Don Tula y su hijo, David.
Hay compromisos que rompen fronteras y que demuestran que pequeñas acciones pueden ser gestos enormes para el otro. Eso es algo que habita Arturo Zacarías Tula, quien a sus 84 años se unió a Lazos Solidarios Tucumán para ser voluntario y ayudar a quienes llevan una vida al límite, rozando la marginalidad o más aún, los que están en ella.
Don Tula, como le dicen sus compañeros, amigos y familiares, es una persona que no tiene problema alguno en arremangarse las mangas con tal de darle una mano al que está al lado cuando más lo necesita. “Le gusta ayudar a las personas. En el barrio lo ubican porque algunas veces suele cocinar una olla grande de locro y compartir entre los vecinos”, comentó su hijo David, quien también es voluntario en Lazos y fue el ejemplo a seguir para que Arturo forme parte de la organización.
Cabe mencionar que eltucumano.com preguntó por Don Tula para hablar personalmente con él, pero su hijo advirtió con un tono de gracia: “Tiene teléfono fijo, pero está medio sordito ja, ja, ja. Mejor te cuento yo y luego hacemos una transmisión en vivo con él de esos que hacen en eltucumano”. Por supuesto que aceptamos.
Para conocer un poco de su historia, Arturo Zacarías, nació en la ciudad de Juan B. Alberdi, en 1938. Más de la mitad de su vida la vivió al lado de Juana Azadte, con quien celebra 62 años de historia. “Mi mamá vivía en la Cocha y mi papá antes trabajaba proyectando los cines móviles al aire libre. Ellos se conocieron de esa forma, y ahí nació el amor. Se casaron y durante 1 o 2 años vivieron en Santa Ana, localidad reconocida por la leyenda del perro familiar, hasta que se mudaron a San Miguel de Tucumán”.

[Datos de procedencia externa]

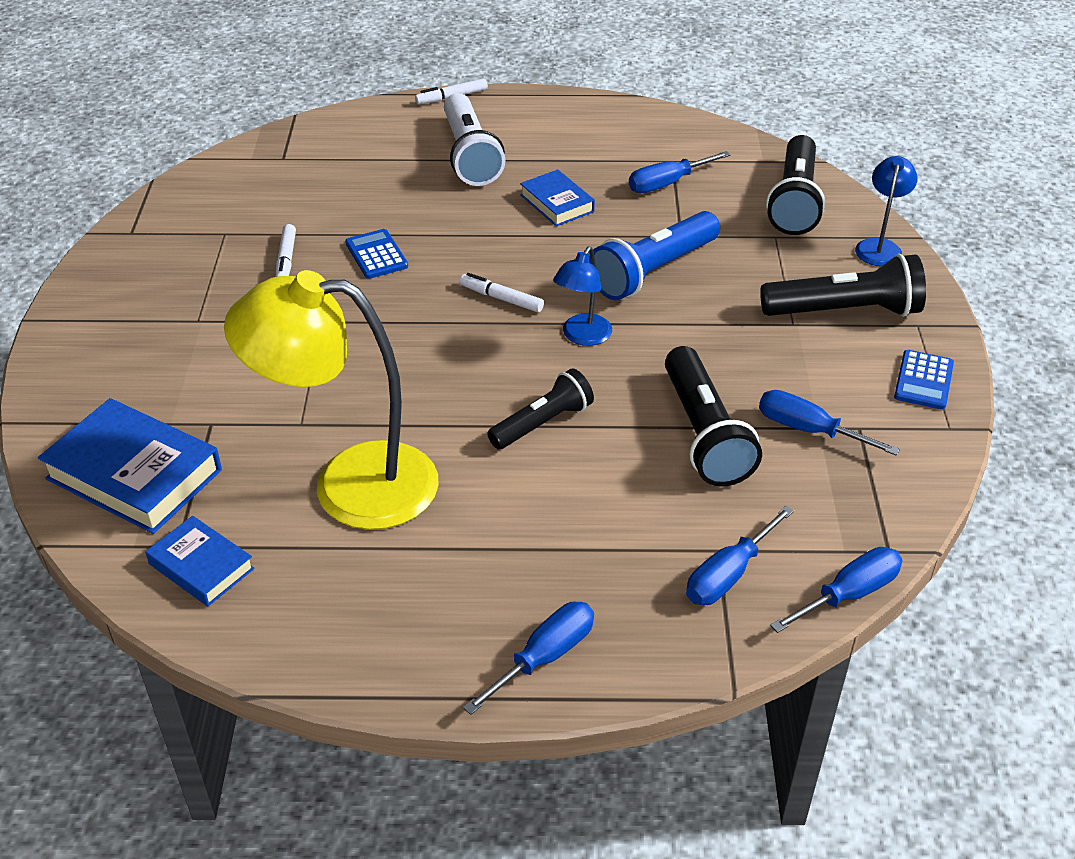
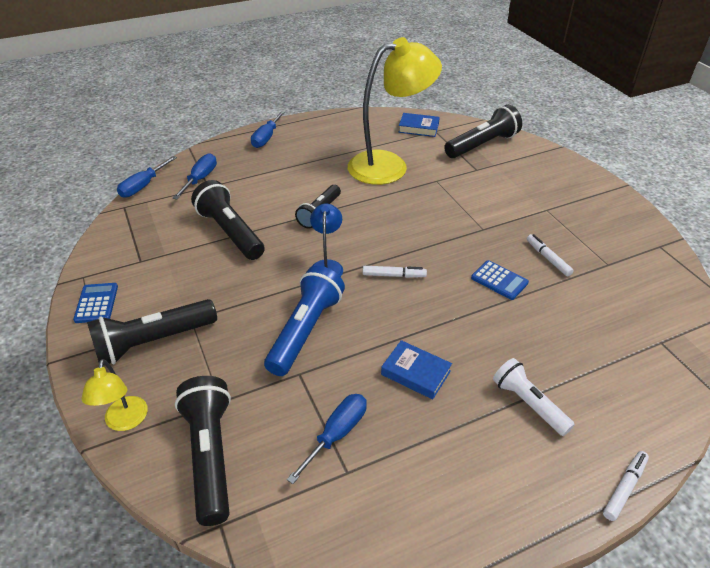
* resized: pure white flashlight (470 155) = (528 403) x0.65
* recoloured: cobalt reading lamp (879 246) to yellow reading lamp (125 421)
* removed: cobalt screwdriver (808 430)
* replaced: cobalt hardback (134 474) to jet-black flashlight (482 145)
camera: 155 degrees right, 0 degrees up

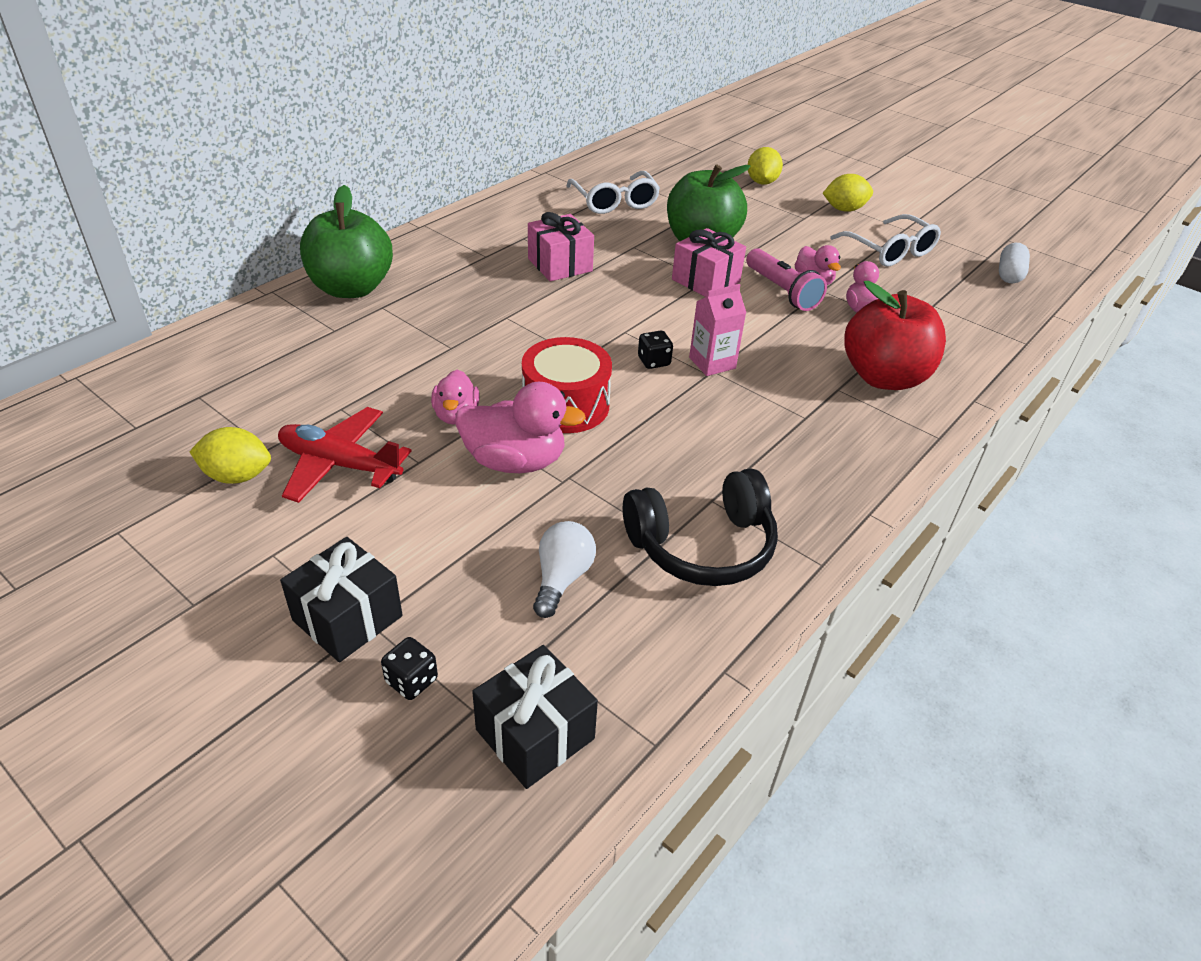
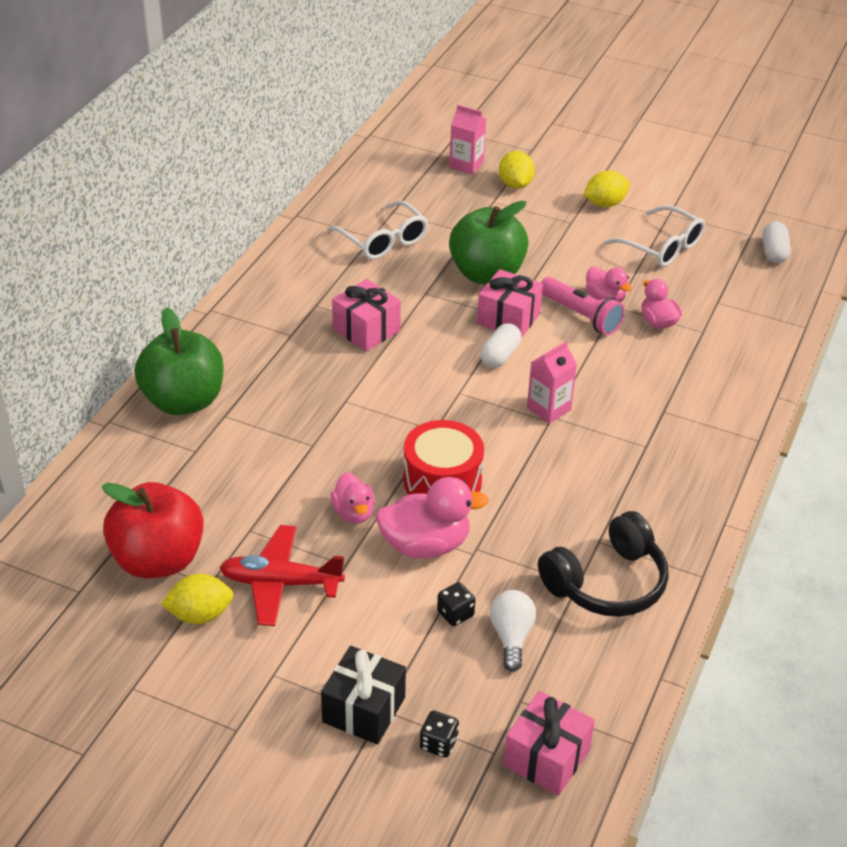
* moved: crimson toy apple (884 377) to (158 560)
* moved: jet-black game die (654 361) to (455 614)
* recoloured: jet-black present (535 734) to pink present (546 757)
* added: pink milk carton (466 165)
* added: pure white pill shape (500 356)
camera: 15 degrees left, 0 degrees up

Haciendo memoria, David mencionó que su padre trabajó alrededor de 30 años en el ex Banco Provincia como ordenanza, “sirviendo café a los jefes, entre otras cosas”, y, aunque “no tiene algo transcendental que lo haya marcado en la vida”, es una persona “muy generosa y predispuesta con el otro, “y mucho más con sus hijos”.

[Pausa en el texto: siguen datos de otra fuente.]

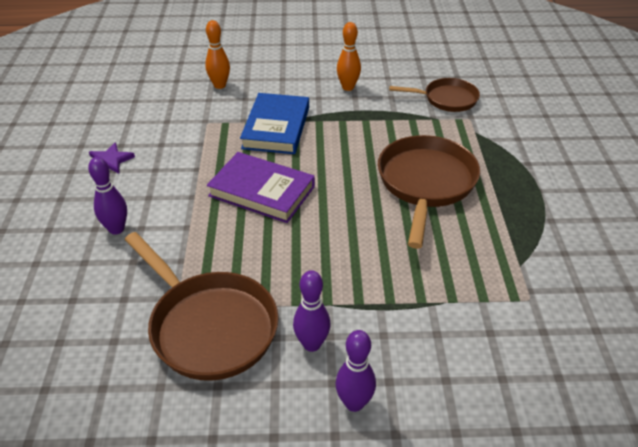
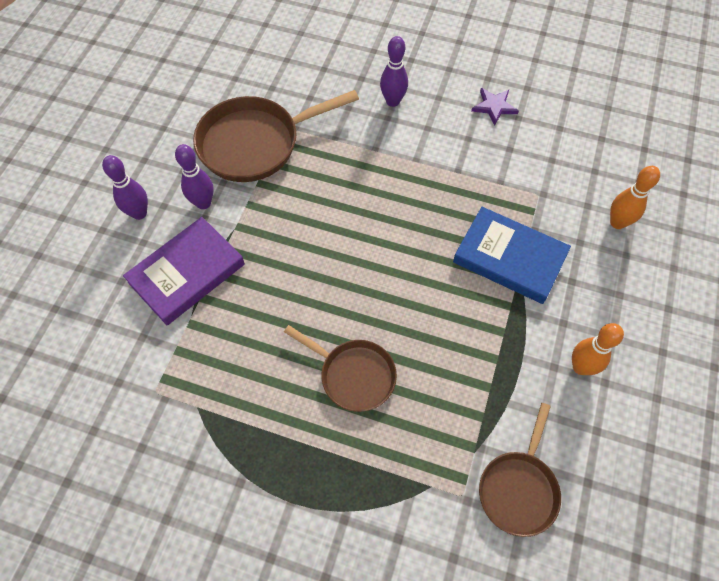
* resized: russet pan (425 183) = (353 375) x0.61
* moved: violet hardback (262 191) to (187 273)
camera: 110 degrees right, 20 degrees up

Padre de 5 hijos y abuelo de 13 nietos junto a su mujer, a sus 80 pirulos es la primera vez que participa de un voluntario, algo que para su hijo es un “golazo”: “Es una persona que tiene bastante tiempo libre y que no le gusta salir demasiado a la calle. El que participe del voluntariado lo activa muchísimo a él. Toda la semana mi viejo me está preguntando cuál es el menú del martes que viene, qué vamos a hacer, podemos conseguir esto, lo otro. Lazos Solidarios lo volvió mucho más proactivo y la verdad, que es un golazo”.

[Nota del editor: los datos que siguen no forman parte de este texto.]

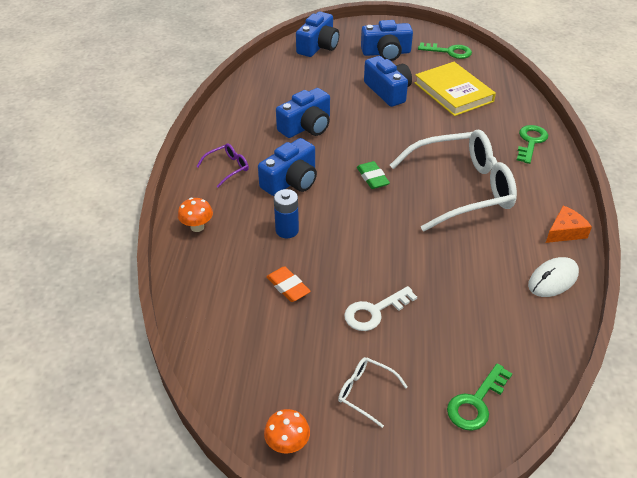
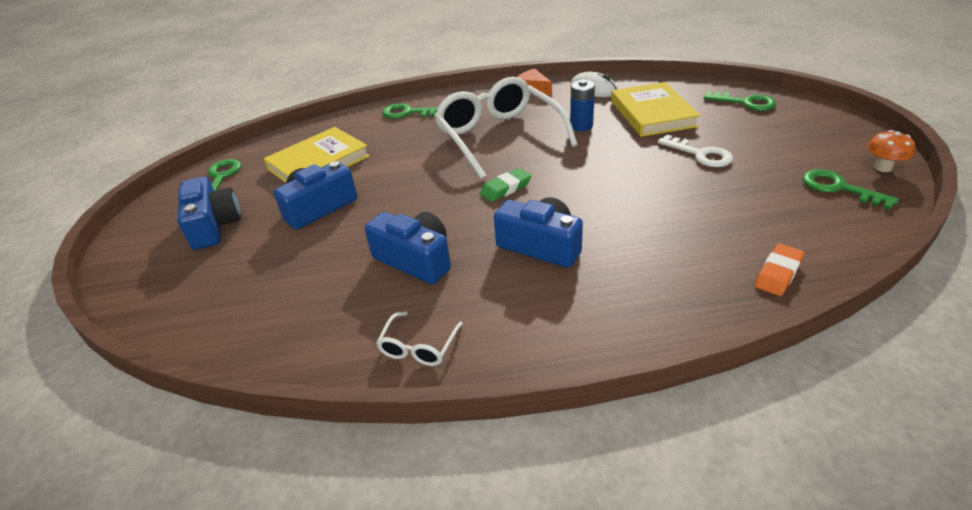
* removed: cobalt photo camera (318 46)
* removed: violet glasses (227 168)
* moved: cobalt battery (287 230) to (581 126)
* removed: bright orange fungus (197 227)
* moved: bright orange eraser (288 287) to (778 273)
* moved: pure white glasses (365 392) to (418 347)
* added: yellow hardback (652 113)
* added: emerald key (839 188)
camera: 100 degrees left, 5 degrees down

Con respecto al vínculo afectivo que se armó cuando padre e hijo unieron fuerzas y voluntad para un mismo fin, David reconoció que “no era muy cercano a mi viejo y eso duró hasta que volví a Tucumán y comencé a acercarme a él y hacernos más compinches de muchas cosas. De hecho, cuando yo lo invité al voluntariado a participar me dijo que si sin pensarlo”.
Por una promesa
Si hoy David consigue ayudar, mejorar o cambiar vidas tucumanas es por una promesa que supo hacer, 4 años atrás, cuando vivía y trabajaba para una empresa internacional en Buenos Aires. “Conocí Lazos Solidarios a través de Instagram y lo que recuerdo es que al principio comencé a colaborar haciendo donaciones por Mercado Pago, pero luego me prometí que, en el caso de que se dé la posibilidad de pedir traslado y volver a Tucumán, iba a entrar de una al voluntariado y así pasó. Regrese y hoy ser uno de los coordinadores es un golazo para mí".
Para él, ya finalizando la charla con eltucumano.com, el voluntariado es un lugar donde no existe la bandera política ni religiosa, solo el bien común de ayudar a personas en situación de calle, brindando un plato de comida caliente y un abrigo a los más necesitados. Y claro está que estos son los casos pequeños, los invisibles, que no tienen una difusión masiva y, aun así, pueden tener la fuerza para cambiar vidas.